With payments for bond maturities and accumulated fuel subsidies taking away all surpluses parked with the Reserve Bank of India (RBI), the government’s finances are set to take a turn for the worse.

Centre’s finances set to take a turn for the worse

With payments for bond maturities and accumulated fuel subsidies taking away all surpluses parked with the Reserve Bank of India (RBI), the government’s finances are set to take a turn for the worse.

The Centre faces a payout of Rs25,000 crore for bond maturities in the coming days, while the fuel subsidy bill on account of under-recoveries is rising to well over Rs65,000 crore.

The government has a surplus of Rs65,000 crore parked with the RBI and this will be used for redemption and subsidy payouts.
And more funds would be required towards the latter part of March to meet year-end needs of ministries to fulfill their plan targets.

This will put pressure on government finances as tax collections may falter given weak Index of Industrial Production (IIP) growth, while poor equity market sentiment will impede disinvestments.
Direct tax collections have grown by 17% year on year due to a rise in corporate taxes on account of good economic growth in the first half of last year.

GDP growth for the first half of 2010-11 exceeded 8.5% but the pace is unlikely to be the same given the weak trends in IIP, which came in at 2.7% for November against market expectations of 6.5%.

This trend may continue into the next few months on the back of high inflation and rising borrowing costs due to tight liquidity conditions.

Inflation as measured by the Wholesale Price Index came in at 8.43% for December and is expected to move higher given the primary article inflation, which is trending at over 17.5%.

Rising domestic inflation expectation coupled with prospects of further tightening of interest rates on account of tight liquidity and weak government finances have dampened sentiment in the equity markets.

The benchmark Sensex has come off by 10% from the highs seen in November and this is impeding further disinvestment plans of the government.

The government is still a few thousand crore short of its budgeted disinvestment target of `40,000 crore and further equity issuances looks unlikely given the current market conditions.

The government is also busy fighting parliamentary disruptions due to scams and corruption cases and normal governance is absent to take any policy decisions on disinvestments.

The budget for 2011-12 to be presented to the Parliament in February looks to be an interest-rate-negative affair.

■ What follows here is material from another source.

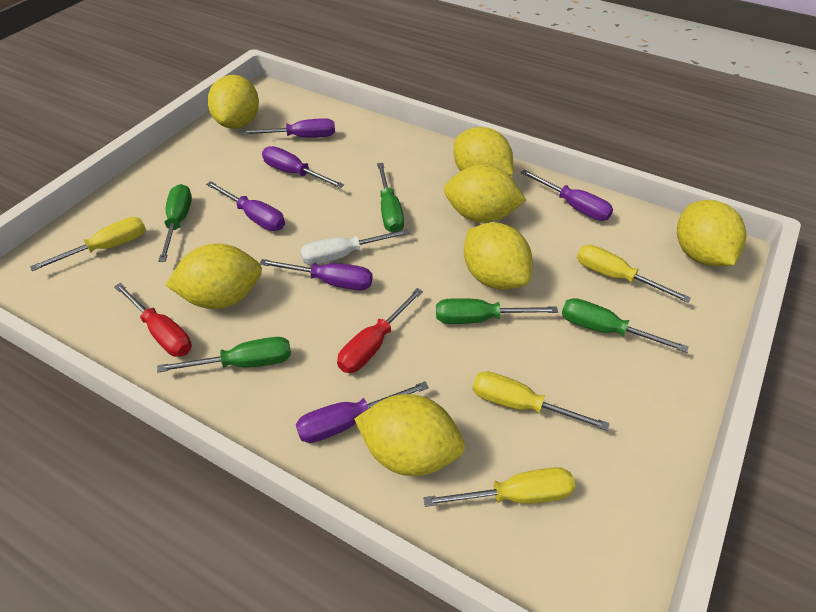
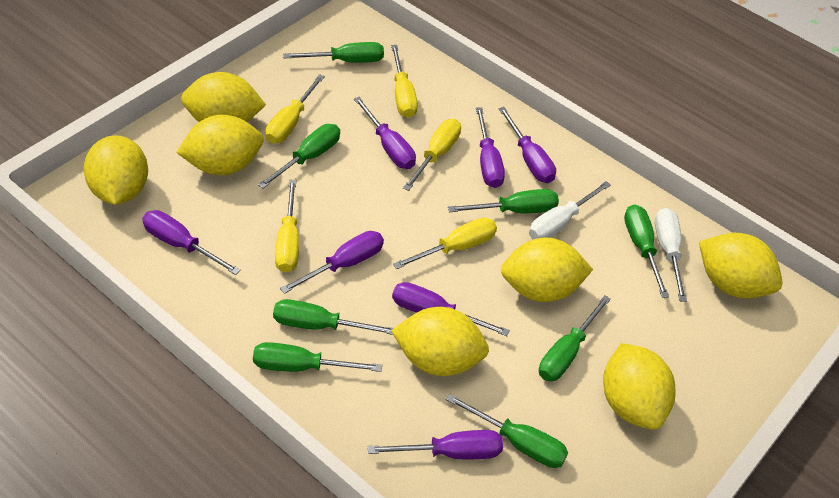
green screwdriver: 5 -> 8
purple screwdriver: 6 -> 7
red screwdriver: 2 -> 0
white screwdriver: 1 -> 2
yellow screwdriver: 4 -> 5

The current parliamentary standoff coupled with the borrow-and-spend policy for political gains will ensure high borrowing figures for the next fiscal.

The government does not have any one-time revenue upsides in the form of 3G auctions next fiscal.

Persistent weakness in the equity markets, coupled with sticky inflation and rising interest rates will lower tax collection targets as well as disinvestment targets.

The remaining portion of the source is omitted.